We now recognize that bipolar disorder is often accompanied by anxiety, eating, and substance use disorders (1) and high rates of medical illness, especially cardiovascular, cerebrovascular, and metabolic diseases (2). Individuals with bipolar disorder also suffer from a marked disruption in sleep rhythms and social relations. Rather than defining bipolar disorder solely as one of episodic mood disturbances, we should consider defining it as a multisystem disorder involving disturbances in all of the above-mentioned domains. By employing a symptom-based rather than an etiologically based approach, DSM-IV fails to reflect the multisystem presentation of bipolar disorder.

Increasingly sophisticated neuroimaging and genetic research have deepened our understanding of the neurobiology of bipolar disorder as one involving complex disturbances in relationships, linking environment, genes, neural systems, and behavior. This approach supports the research agenda for DSM-V, emphasizing the need to translate basic and clinical neuroscience research findings into a new classification system for psychiatric disorders (3). Although the understanding of the pathophysiology of bipolar disorder remains limited, preliminary findings from recent neuroimaging studies have indicated persistent dysfunctions specific to bipolar disorder within neural systems underlying mood and cognition (4, 5) that are also found in healthy first-degree relatives as endophenotypes of the disorder (6). Specific genetic variables contributing to normal functional variation may further affect dysfunctions within these systems (7).

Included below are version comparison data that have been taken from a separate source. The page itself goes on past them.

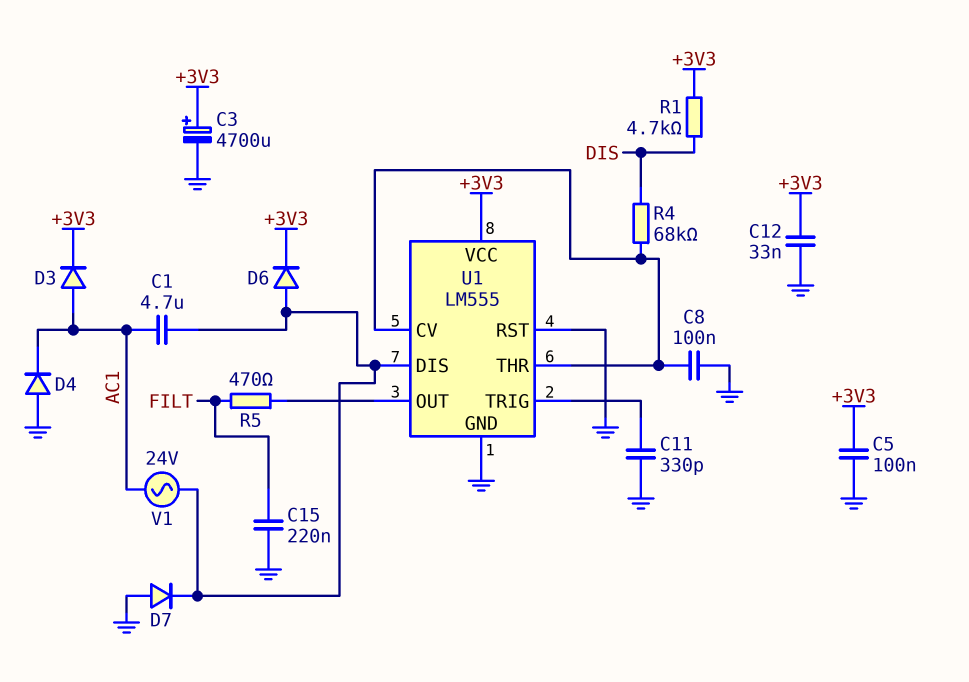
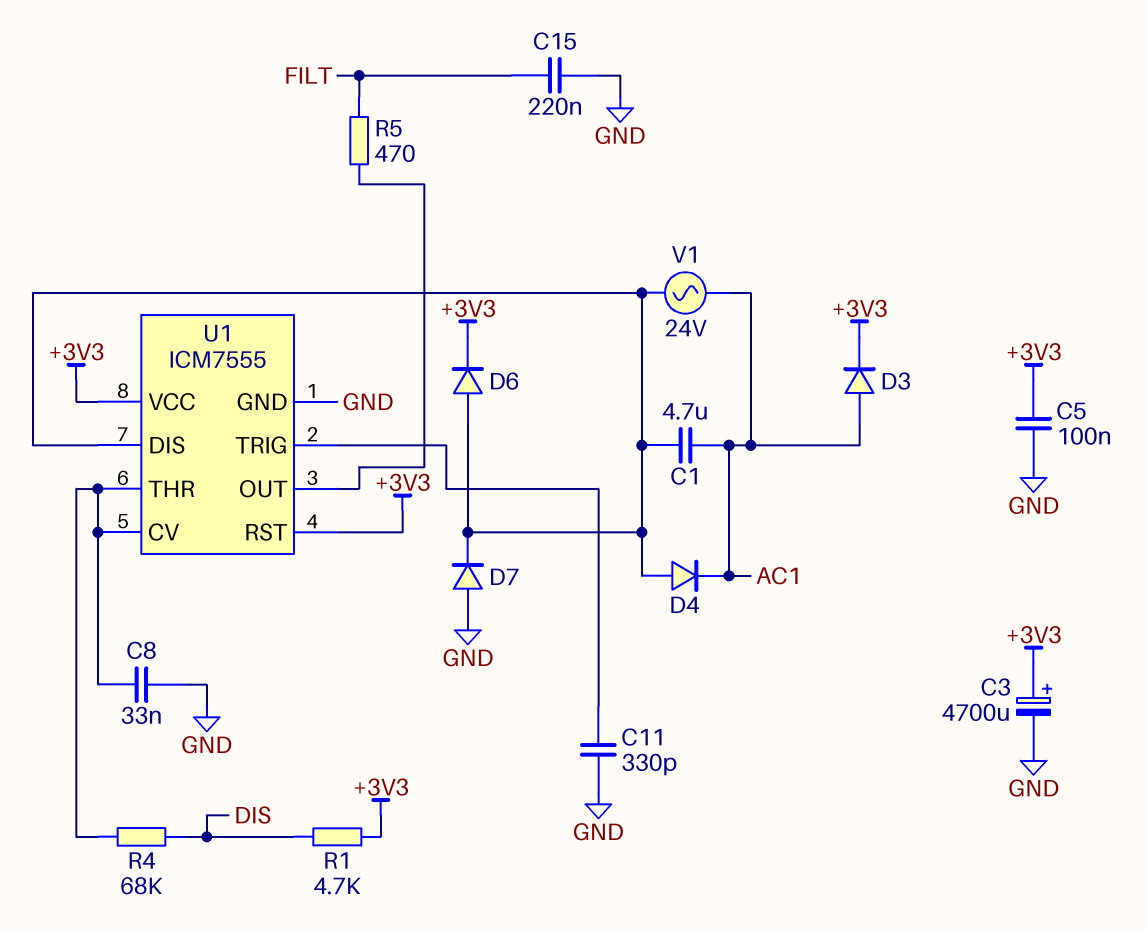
C8: 100nF (GND, U1/CV) -> 33nF (GND, U1/CV)
C12: 33nF (+3V3, GND) -> none
D4: diode (A GND, K AC1) -> diode (A U1/DIS, K AC1)
U1: LM555 -> ICM7555
U1 pin RST: GND -> +3V3

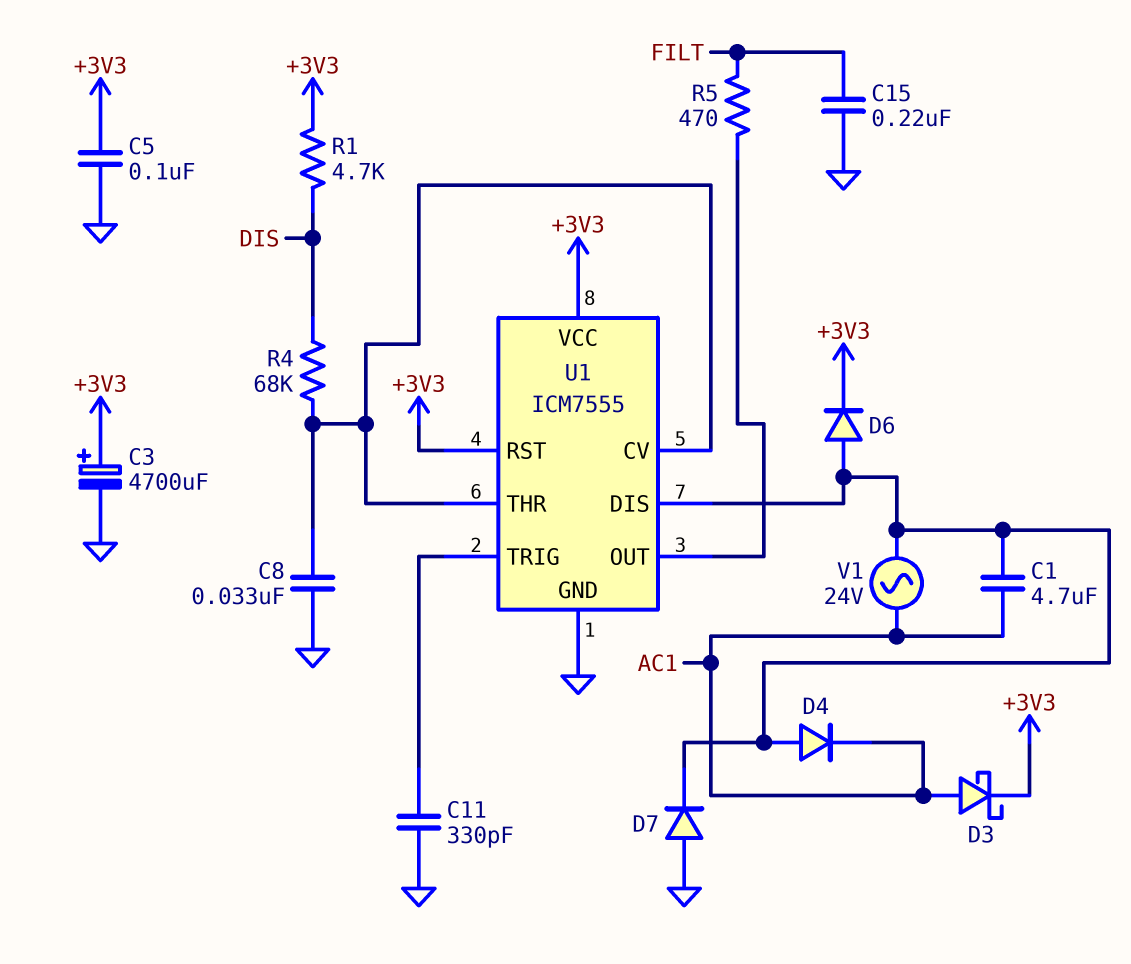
D3: diode (A AC1, K +3V3) -> schottky (A AC1, K +3V3)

How can DSM-V reflect the clinical complexity and pathophysiology of bipolar disorder? An immediate first step is initiating large-scale studies to identify the specific clinical spectrum, neurocognitive, and neuroimaging measures that best distinguish individuals with bipolar disorder from those with other mood and psychotic disorders and incorporating these as supplementary diagnostic criteria into DSM-V. The future challenge will be to test the construct validity of these new measures versus conventional criteria in longitudinal studies examining clinical outcome and treatment response, leading ultimately to an etiologically and pathophysiologically based classification system for bipolar disorder.